As I work on my Game Therapy posts, I come across concepts that fans of the franchise will understand and others won’t. These ideas are foundational to the world I’m describing and the tensions my characters face, so I’m compiling a list here for reference.
Added on 5/31/16
- Magic is widely feared, and mages are locked in giant libraries/apartment buildings to learn control of their powers. They can never leave, so they lose their families, their homes, and their freedom on the same day. They don’t marry; they don’t form close relationships; they just try to survive and avoid the attention of the guards. Some guards are fair and some are brutal.
- Magic users are called “mages.” Their library-prisons are called “Circles,” named after their order “The Circle of Magi.” Guards who serve in these prisons are called “templars.”
- Mages who do not live in the circle/who have not been captured by the templars are called “apostates.” They are often feared, because people think they are “maleficarum,” or “blood mages.” This type of magic uses blood as a power source, and it can be the mage’s blood or someone else’s.
- Learning blood magic requires a mage to make a deal with a demon. Demons are corrupted spirits that embody a strong emotion (like rage, desire, or fear). They are willing to give various gifts to mortals, but they always take something in exchange, and they are not bound to uphold their end of the deal.
- People who are possessed by demons are called abominations, and their bodies usually warp into hideous forms. Abominations will kill people at random until they are destroyed.
- People discover their magic around the age of 12, but a few people are later or earlier than others. When I say “advent age,” I am referring to this time period.
- The rite of tranquility removes a mage’s connection to the fade, removing their emotions, ability to dream, and personalities. It also prevents them from being possessed or using magic. Someone who has undergone this rite becomes “tranquil.”
- The fade is the dream world/spirit world where demons and spirits live. It is the source of all magic. Humans and elves visit the fade when they dream, but only their minds visit this world, and most people can’t process what they are seeing.
- Rogues are stealthy, fast fighters who use a pair of daggers or a bow. Warriors are strong fighters who use a weapon and shield, a two-handed weapon, a crossbow, and possibly more. Mages use a staff to focus their spells.
Added on 6/14/16
- “Party member” is an RPG term that basically means “character who comes with you and fights at your side.” In this game, they are AI-controlled, but can be micromanaged if desired. They also have distinctive clothes, home bases, lots of scripted dialogue, and opinions on your actions.
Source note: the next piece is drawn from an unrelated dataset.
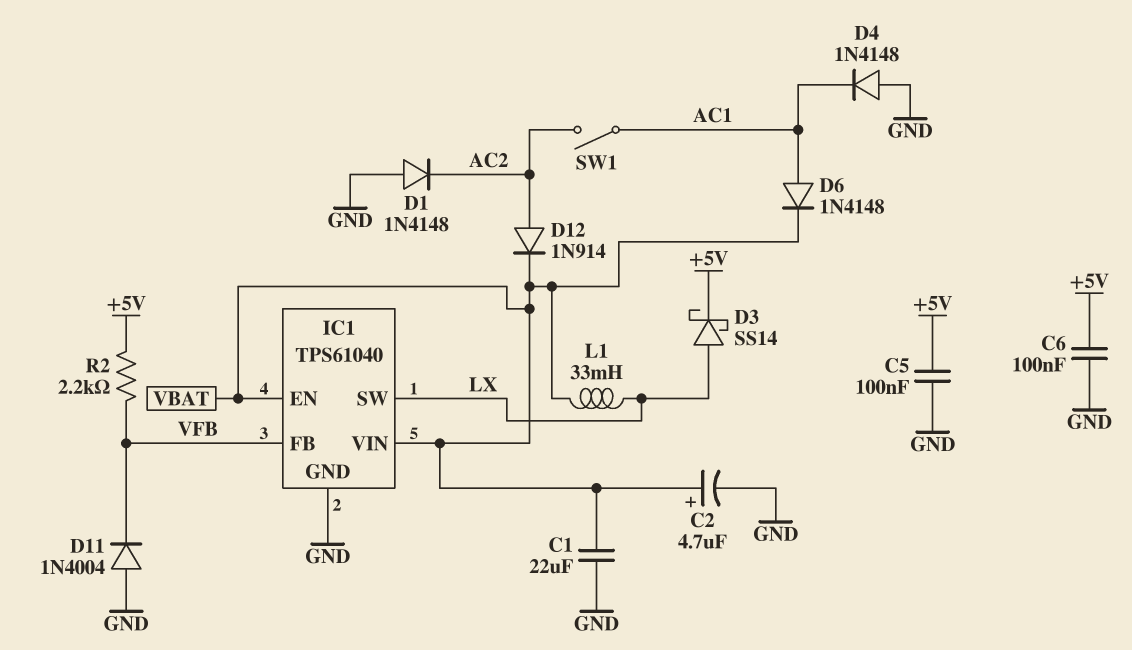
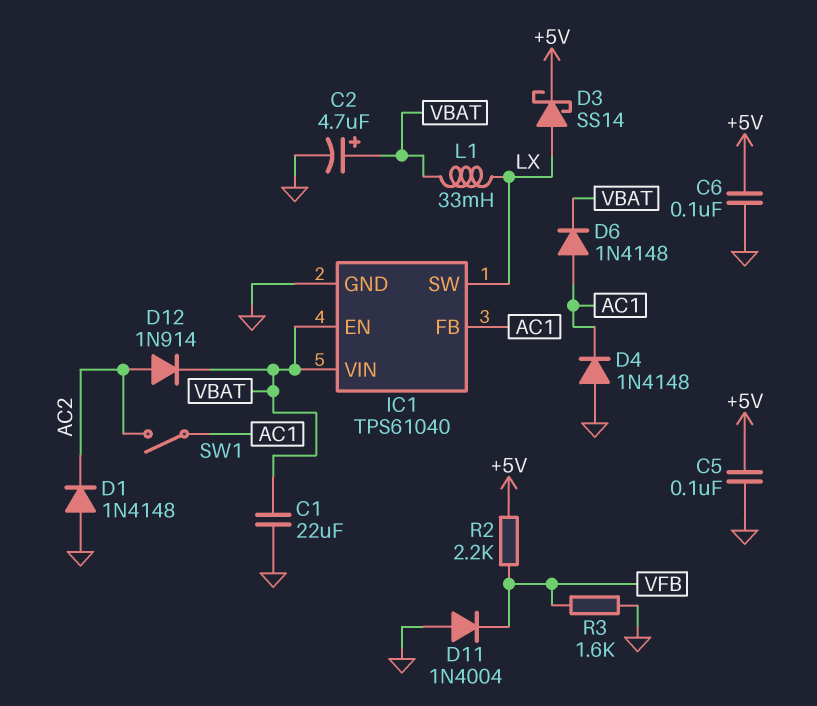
IC1 pin FB: VFB -> AC1
R3: none -> 1.6k (GND, VFB)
- Fenris is a party member, a warrior, an elf, and a former slave. His former master was a mage and a member of government in a country ruled by mages (but not the one that the game takes place in). His unresolved trauma has created a deep hatred of magic and those who possess it.
- Anders is a party member, an apostate, an abomination, a human, and a healer. As I said above, abominations usually are warped monsters, but Anders is… different. He looks human, and his personality still shines through. As the game progresses, his possession intensifies, giving him blackouts, periods of murderous rage, and generally scary outbursts. All the while, the human part of Anders mourns his lost control and gradually resigns himself to his fate.
- Merrill is a party member, an apostate, a Dalish elf, and a blood mage. She is meek and socially awkward, apologizing her way through early interactions with Hawke. In Abigail’s world, a member of Merrill’s clan recently saved the world from a large scale invasion/plague (in Dragon Age: Origins) and died in the process. Merrill is focused on recovering her clan’s past, regardless of the cost, and this desire has led her to blood magic.
- Dalish elves live in tribes throughout the countryside, trying to maintain the culture and lifestyles of their ancestors. They are nomadic and they worship a pantheon, rather than adhering to the monotheistic culture of (most?) humans/city dwellers.
- The Chantry is… difficult to summarize. It’s a human-run church, following a monotheistic religion, with a holy text comprised of the songs composed by Andraste, its founder/holy woman/bride of the Maker. It runs the templars and the circles, and it has a history of occasionally using warfare to carry out its goals.
- The Maker is the Chantry’s god. He created spirits/demons first, then humans/elves/qunari/dwarves/anything else out there. After that point, he went silent for a while until he reached out to Andraste, and then he went silent again. Some people are fine with this, some struggle with their faiths, and others flat out reject this.